June 20, 2013

Babylon 5: "The Fall of Night"

A representative from Earth's Ministry of Peace finally arrives on Babylon 5 to address the Centauri situation - but the answer may not be the one Sheridan is hoping for. A Narn cruiser jumps into orbit around Epsilon 3 with a request for sanctuary - but if the Centauri discover it is there all hell may break loose. It all comes together in "The Fall of Night", the Season 2 finale of Babylon 5.

The advantage of arc-based television drama is that you regularly get episodes like this, where a string of emotional payoffs can be lined up in a row, and without too much in the way of a self-contained narrative the episode can still feel immensely satisfying. Here we get big developments regarding Earth's government, the coming war with the Shadows and - perhaps most strikingly - precisely what Ambassador Kosh looks like inside that encounter suit.

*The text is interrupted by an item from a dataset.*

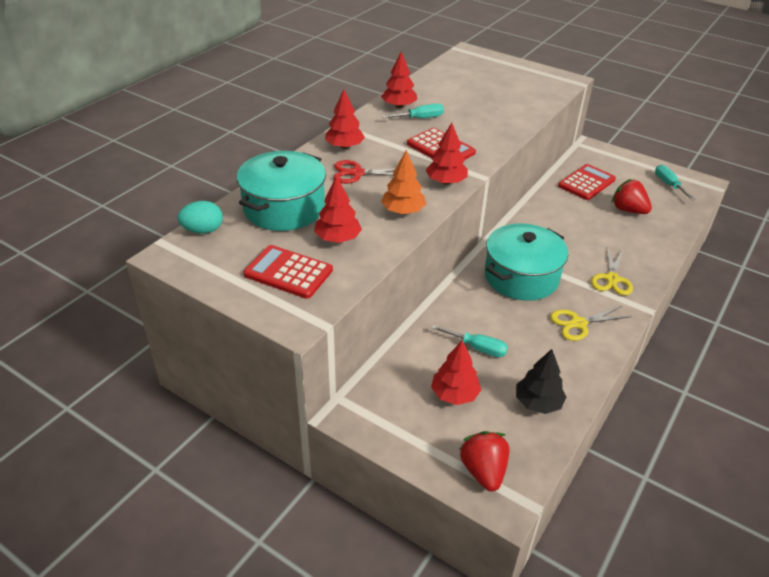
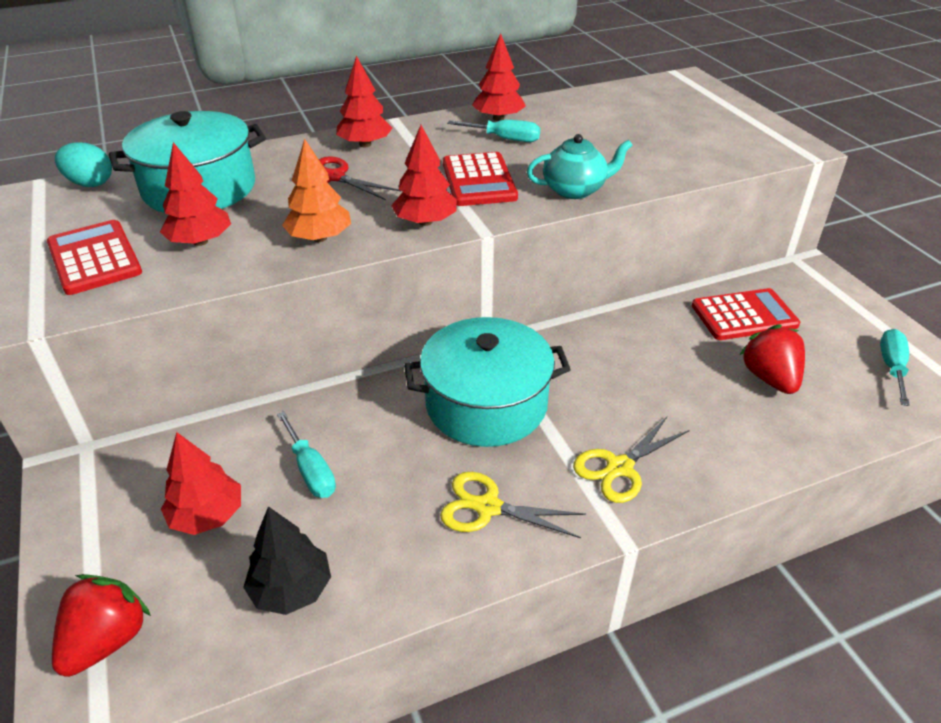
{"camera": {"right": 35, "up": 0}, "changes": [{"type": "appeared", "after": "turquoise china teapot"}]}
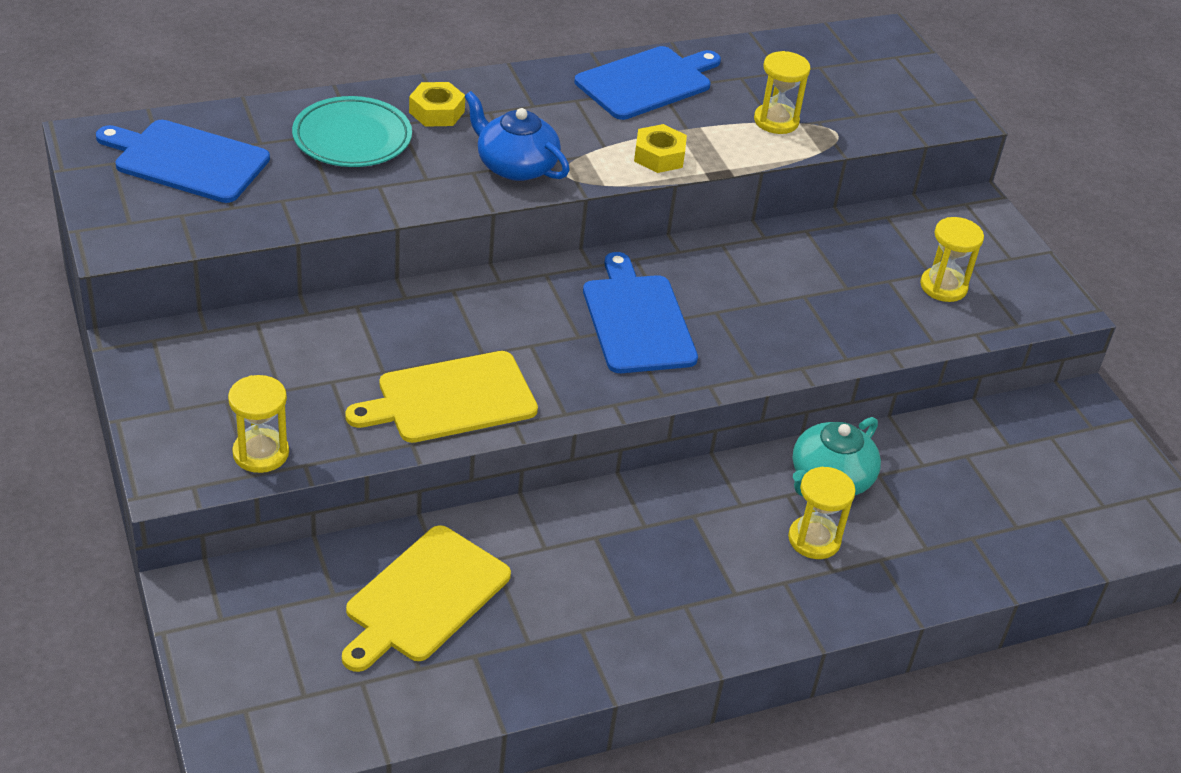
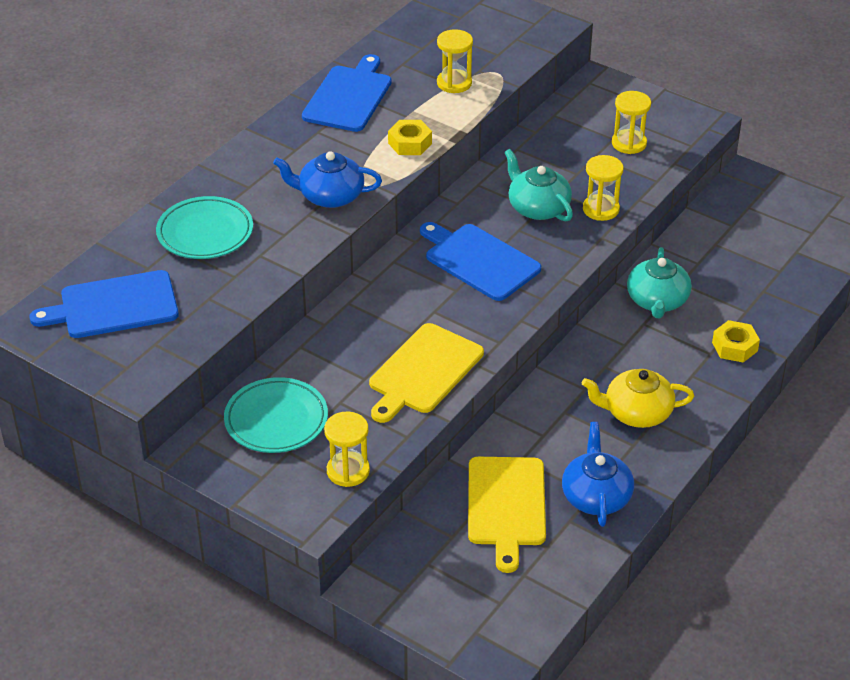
{"camera": {"right": -30, "up": 0}, "changes": [{"type": "relocated", "before": "golden nut (no. 1 from left in the first image)", "after": "golden nut (no. 2 from left)"}, {"type": "relocated", "before": "golden hourglass (no. 3 from left)"}, {"type": "appeared", "after": "turquoise china teapot (no. 1 from left)"}, {"type": "appeared", "after": "golden china teapot"}, {"type": "appeared", "after": "turquoise plate (no. 2 from left)"}, {"type": "appeared", "after": "cobalt china teapot (no. 2 from left)"}]}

This is exactly the kind of season finale that I like: one that does have a strong sense of closure, doesn't hang open with an enormous cliffhanger at the end, yet still sets things up for the year ahead. "The Fall of Night" achieves all of these things with aplomb. There's a lot in this episode that is heavily telegraphed in advance - Earth's non-aggression treaty with Centauri, Zack's ambivalence over his membership of the Night Watch - but despite this it is satisfying to see all the pieces drop into place.

There's a heavy layer of World War II references in this episode. Roy Dotrice guest stars as Lantz, the Earth ambassador sent to negotiate peace with the Centauri. It's so visibly derived from Neville Chamberlain appeasing the Nazis that Straczynski even has Dotrice state the famous "peace in our time" line that pretty much ended Chamberlain's career. At the same time the Night Watch are allowed some none-too-subtle similarities to Nazi Germany, as they shut down one of the station's traders for apparent sedition against the Earth government.

The revelation that Vorlons look like whatever each individual culture in the galaxy perceives as angels opens a nasty can of worms for the future. How long have they been around? What have they been doing to the various intelligence species of the galaxy to make them all think of a naked Vorlon as a god?

And poor Lieutenant Keffer: forced into the series at the behest of Warner Bros, disregarded for most of the season by Straczynski, and now unceremoniously killed in order to introduce the Shadows to the galaxy's civilizations-at-large.

This is a great, satisfying episode, and rounds off Season 2 with a total of 14 good episodes out of 22 - or a final season score of 64%.